Para limitar ese impacto, una de las soluciones sería reducir el consumo de carne, algo que se está produciendo en cierta medida en países como España. Sin embargo, mientras se ve si la concienciación sirve para lograr reducciones significativas, la maquinaria que unió ciencia, tecnología y capitalismo para dejar mal a Malthus ya está en marcha para generar alternativas con las que seguir disfrutando de la carne reduciendo el daño medioambiental. Los más optimistas plantean, a largo plazo, una industria cárnica sin animales. Algo que puede sonar tan descabellado como hace unas décadas la industria automovilística sin motores de combustión, algo que la Unión Europea pretende hacer realidad en 2035.
Una hamburguesa por 250.000 euros
Desde que, en 2013, el investigador de la Universidad de Maastrich (Países Bajos) Mark Post presentó en Londres una hamburguesa artificial que costó 250.000 euros, la producción de carnes de imitación ha avanzado mucho y se ha convertido en un campo de inversiones y progresos acelerados.
Seren Kell, directora de ciencia y tecnología en Europa de la organización sin ánimo de lucro The Good Food Institute (GFI), explica que, pese a la existencia de proteínas alternativas a la carne muy válidas desde el punto de vista dietético, como las legumbres, la creación de productos que imiten la experiencia que ofrece la carne de origen animal es útil, al menos para facilitar una transición hacia un mundo con menos carne.
Por ahora, algunos de los resultados más espectaculares se han producido con sucedáneos de la carne basados en plantas. De momento, con la carne cultivada a partir de células extraídas de animales y multiplicadas en biorreactores se aspira a crear productos parecidos a las hamburguesas o las salchichas. Sin embargo, en Israel, uno de los países más avanzados en estas tecnologías, la compañía Redefine Meat ha producido filetes completos, que tratan de recrear su textura y su sabor, con impresoras 3D en las que las materias primas son la soja, los guisantes, la remolacha o el aceite de coco. Estas carnes estarán en los menús de algunos restaurantes europeos en los próximos meses. En España, la empresa navarra Cocuus trabaja en el desarrollo de productos similares.
De los alrededor de 3.000 millones de dólares que, según GFI, atrajeron las empresas dedicadas a las alternativas cárnicas en 2020, unos 2.200 millones fueron a las que trabajan con plantas.

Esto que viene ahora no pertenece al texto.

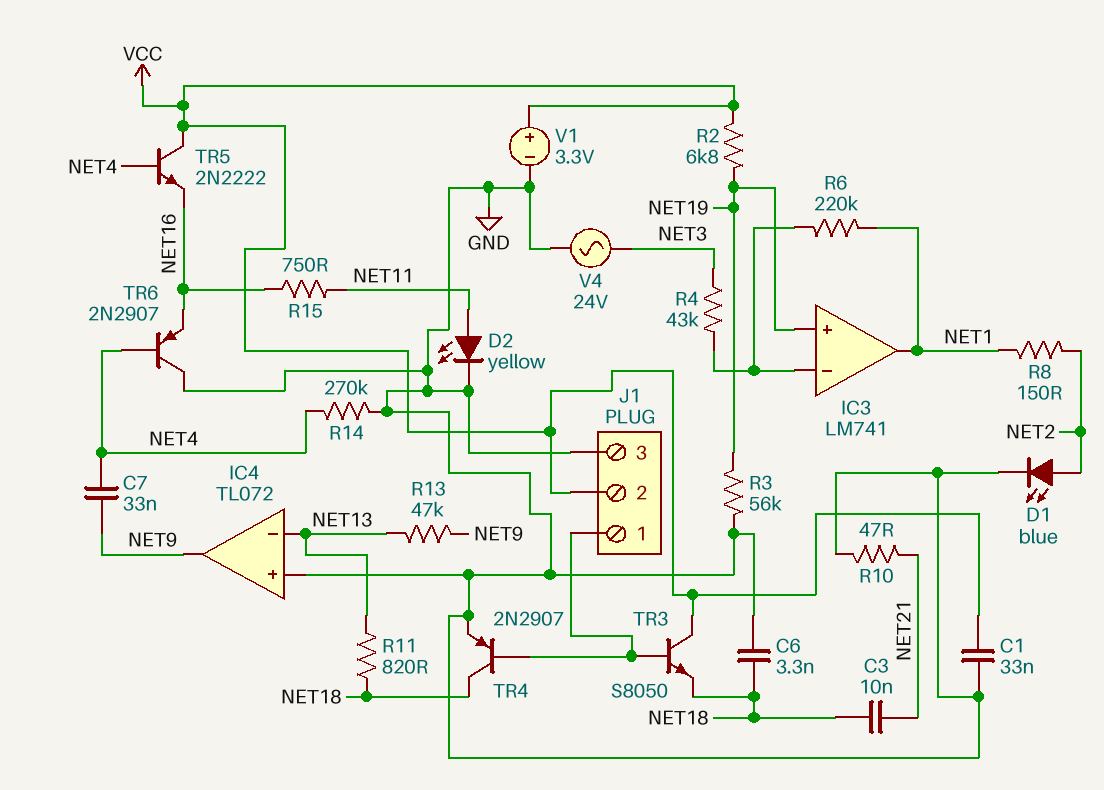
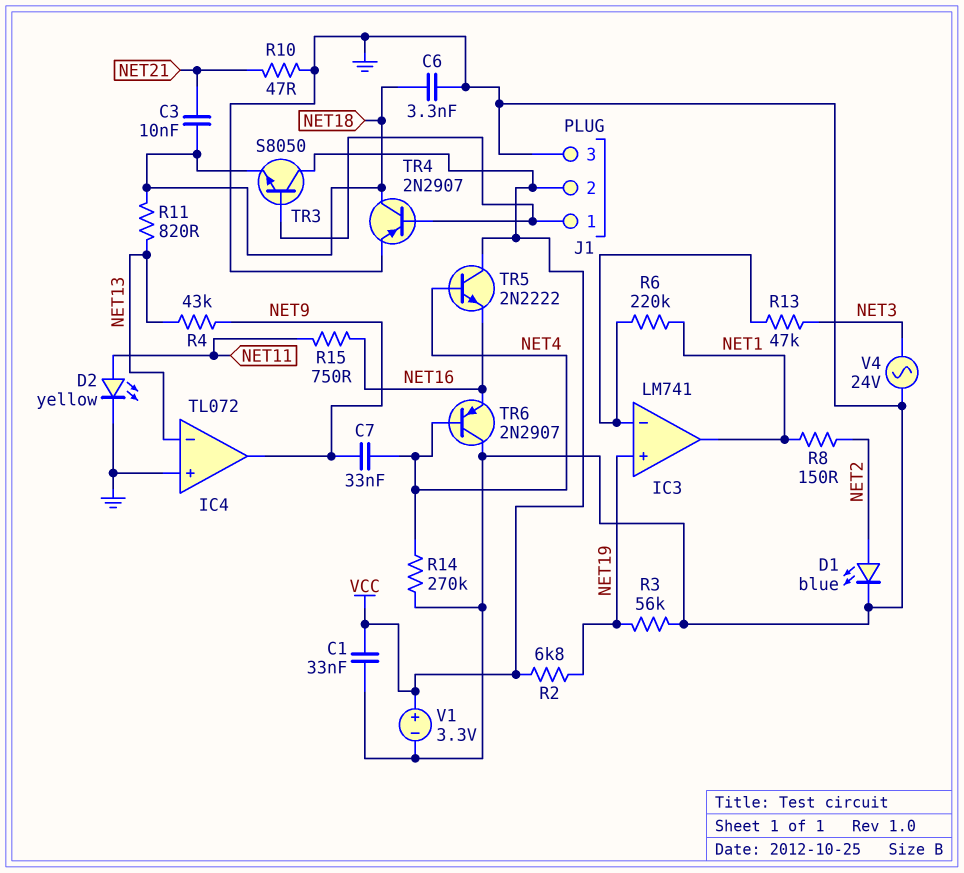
R4: 43k (IC3/in-, NET3) -> 43k (NET9, NET13)
R13: 47k (NET9, NET13) -> 47k (IC3/in-, NET3)

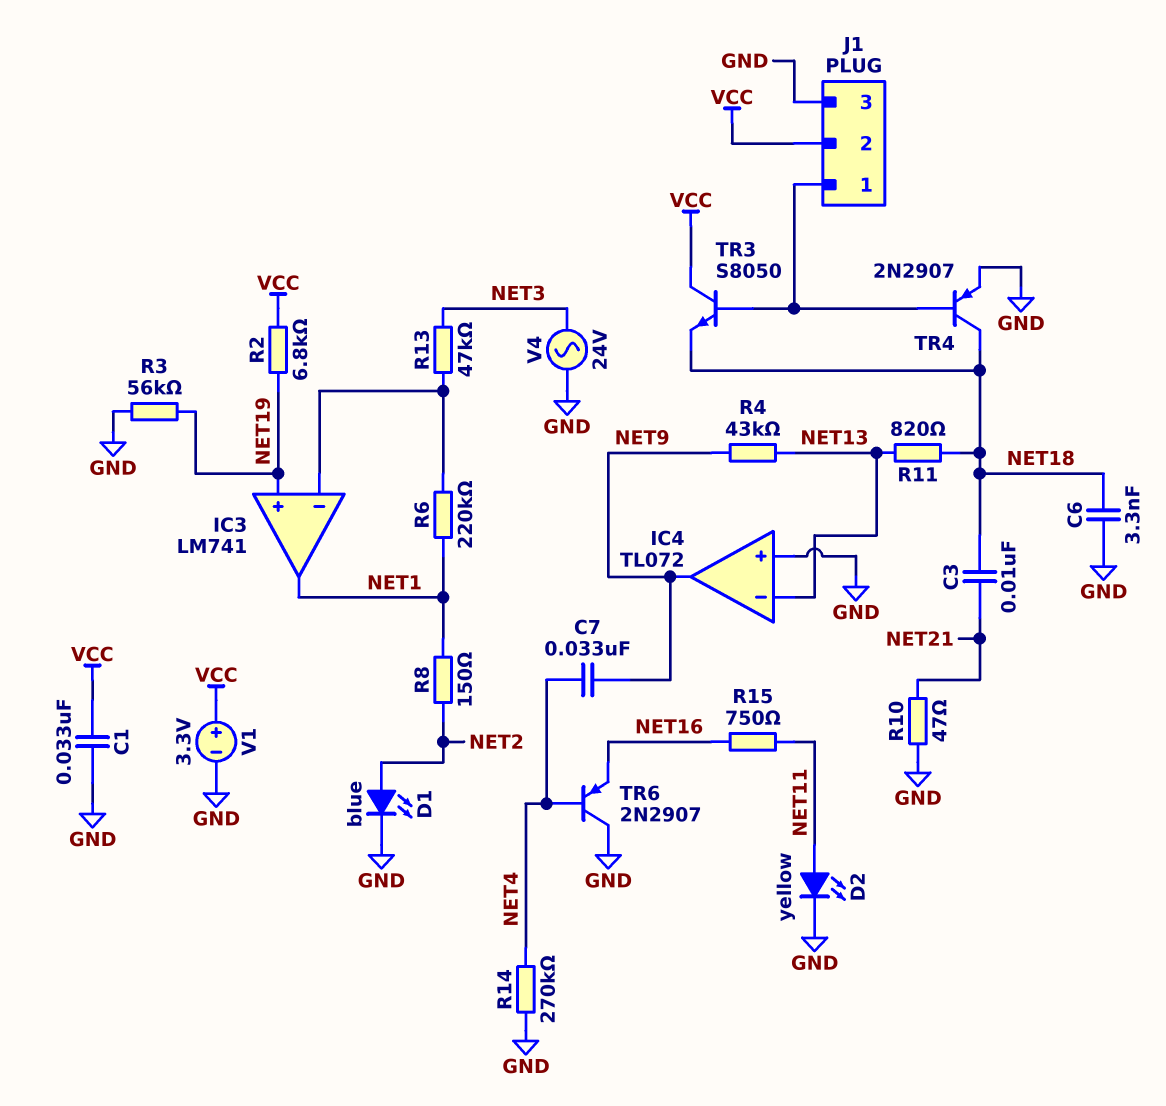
TR5: NPN 2N2222 (B NET4, C VCC, E NET16) -> none

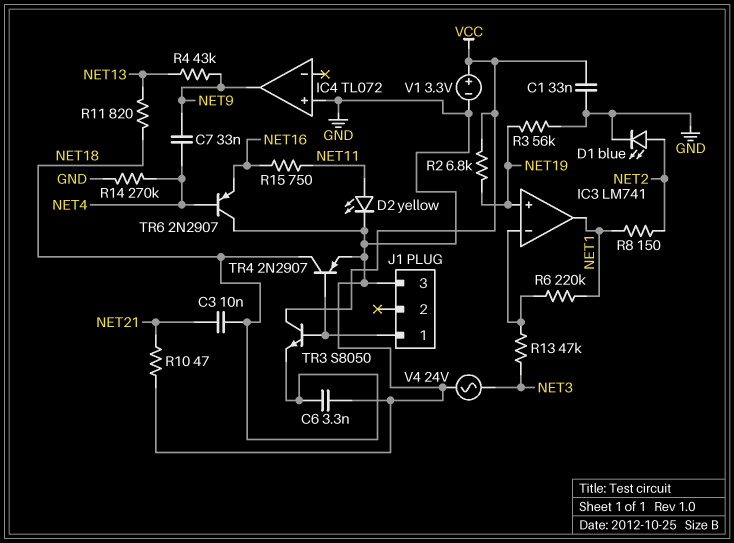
IC4 pin in-: NET13 -> none
J1 pin 2: VCC -> none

En segundo lugar, con algo más de 500 millones, quedaron las compañías que producen las proteínas por fermentación, como el proceso que hace posible la cerveza, utilizando microbios que transforman residuos de la industria agrícola.

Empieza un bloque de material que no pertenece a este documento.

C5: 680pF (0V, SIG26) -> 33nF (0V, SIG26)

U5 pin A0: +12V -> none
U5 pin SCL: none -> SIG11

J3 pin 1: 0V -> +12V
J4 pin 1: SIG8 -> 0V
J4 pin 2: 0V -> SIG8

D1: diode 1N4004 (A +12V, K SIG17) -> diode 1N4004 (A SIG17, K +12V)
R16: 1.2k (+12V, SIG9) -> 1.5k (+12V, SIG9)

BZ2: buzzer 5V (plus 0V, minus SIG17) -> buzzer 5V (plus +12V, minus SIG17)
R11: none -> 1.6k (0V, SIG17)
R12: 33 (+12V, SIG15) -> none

Cinco mil millones de vacas
Bosco Emparanza, CEO de MOA foodtech, una de estas compañías, explica que sus microbios son capaces de transformar en proteína barata y nutritiva los residuos vegetales de la industria agroalimentaria. “Nosotros hemos trabajado con Barilla para transformar los residuos de la pasta y producir proteína. Ahora, se empleaban para dárselos a cerdos o vacas, pero nosotros se lo damos a un microorganismo que hace la conversión en proteína de una forma mucho más eficiente, “empleando un 98% menos de agua y generando un 85% menos de CO2 que las vacas”, explica.
Marco Bertacca, CEO de Quorn Foods, otra empresa dedicada a la fermentación, ha calculado que si se pudiesen procesar con estas tecnologías los 8.000 millones de toneladas de desechos de carbohidratos que produce la agricultura al año se obtendría “la misma cantidad de proteína que obtendríamos de 5.000 millones de vacas […], tres veces más vacas de las que hay en el planeta ahora”. Lograr convertir una pequeña fracción de esos residuos supondría un cambio relevante en la reducción de la huella de carbono de la producción de alimentos.
Ya sea a través de las proteínas de origen vegetal que se conocen desde hace miles de años o de las que se obtienen por otros medios y se preparan para imitar la carne de origen animal hay alternativas para alimentarse de una forma más sostenible, con una reducción del sufrimiento animal y, en algunos casos, de forma más saludable. Sin embargo, como sucede con frecuencia con la comida, ser consciente de lo que es bueno para nosotros no garantiza evitar decisiones poco convenientes como tomar un litro de helado de una sentada o acabar esa bolsa enorme de patatas fritas.
Por eso, para complementar con tecnología los logros de la contención, tiene especial interés el tercer método para producir carne sin animales: la carne cultivada. Con algo más de 300 millones de inversión en 2020, está menos avanzada que los sustitutos basados en plantas o los fermentados, pero sería una forma de producir carne real fuera de los animales.
La carne cultivada se obtiene extrayendo unas células precursoras de las fibras musculares, llamadas miocitos. Estas células se pueden cultivar en un biorreactor para crear de forma artificial la carne que producen los animales en sus cuerpos. Los cultivos serían útiles para producir cosas parecidas a la carne picada para fabricar hamburguesas o salchichas, pero aún tienen muchos retos por delante.
Entre otros, el de añadir otras células tan importantes como las de grasa para que la carne sea sabrosa o generar las estructuras necesarias para que la carne tenga forma de chuletón. Además, es necesario encontrar sustitutos a los factores de crecimiento de origen animal que aún son necesarios para hacer proliferar la carne in vitro y que suponen gran parte del coste de producción. Por estos y otros motivos, expertos como Ricardo San Martin, de la Universidad de Berkeley, son escépticos sobre la posibilidad de que la producción a gran escala de carne de laboratorio llegue a ser económicamente viable. “Si tienes mil células, hay mil cosas que pueden ir mal”, ha afirmado.
Dudas sobre la carne cultivada
Seren Kell reconoce estos retos, pero señala que el trabajo intenso en esta área “comenzó hace cinco o seis años y aun así ya tenemos más de 100 startups en todo el mundo y aparecen nuevas pruebas de concepto cada pocos meses”.
Desde su punto de vista, a diferencia de otros ámbitos como las energías renovables, donde se invierten decenas de millones de euros, los Estados no se han implicado a gran escala en el impulso de estas tecnologías. “Algunas evaluaciones estiman que [este tipo de tecnologías] producirían carne con un 90% menos de emisiones de efecto invernadero además de reducir la contaminación del agua y el uso de tierra. Ese terreno extra se podría emplear para proyectos de captura de carbono o iniciativas de recuperación de entornos salvajes para mejorar el medioambiente y la biodiversidad”, añade Kell.
En las próximas décadas, la forma de producir carne y de consumirla se intensificará. Quienes confían en que el ingenio humano volverá a derrotar las predicciones hechas sobre tendencias del pasado que no tienen en cuenta las nuevas tecnologías tendrán enfrente a quienes prefieren la austeridad para superar el límite de un planeta que ya muestra signos de agotamiento. Una industria cárnica sin animales puede ser parte de la solución a un problema que requerirá explorar todas las opciones.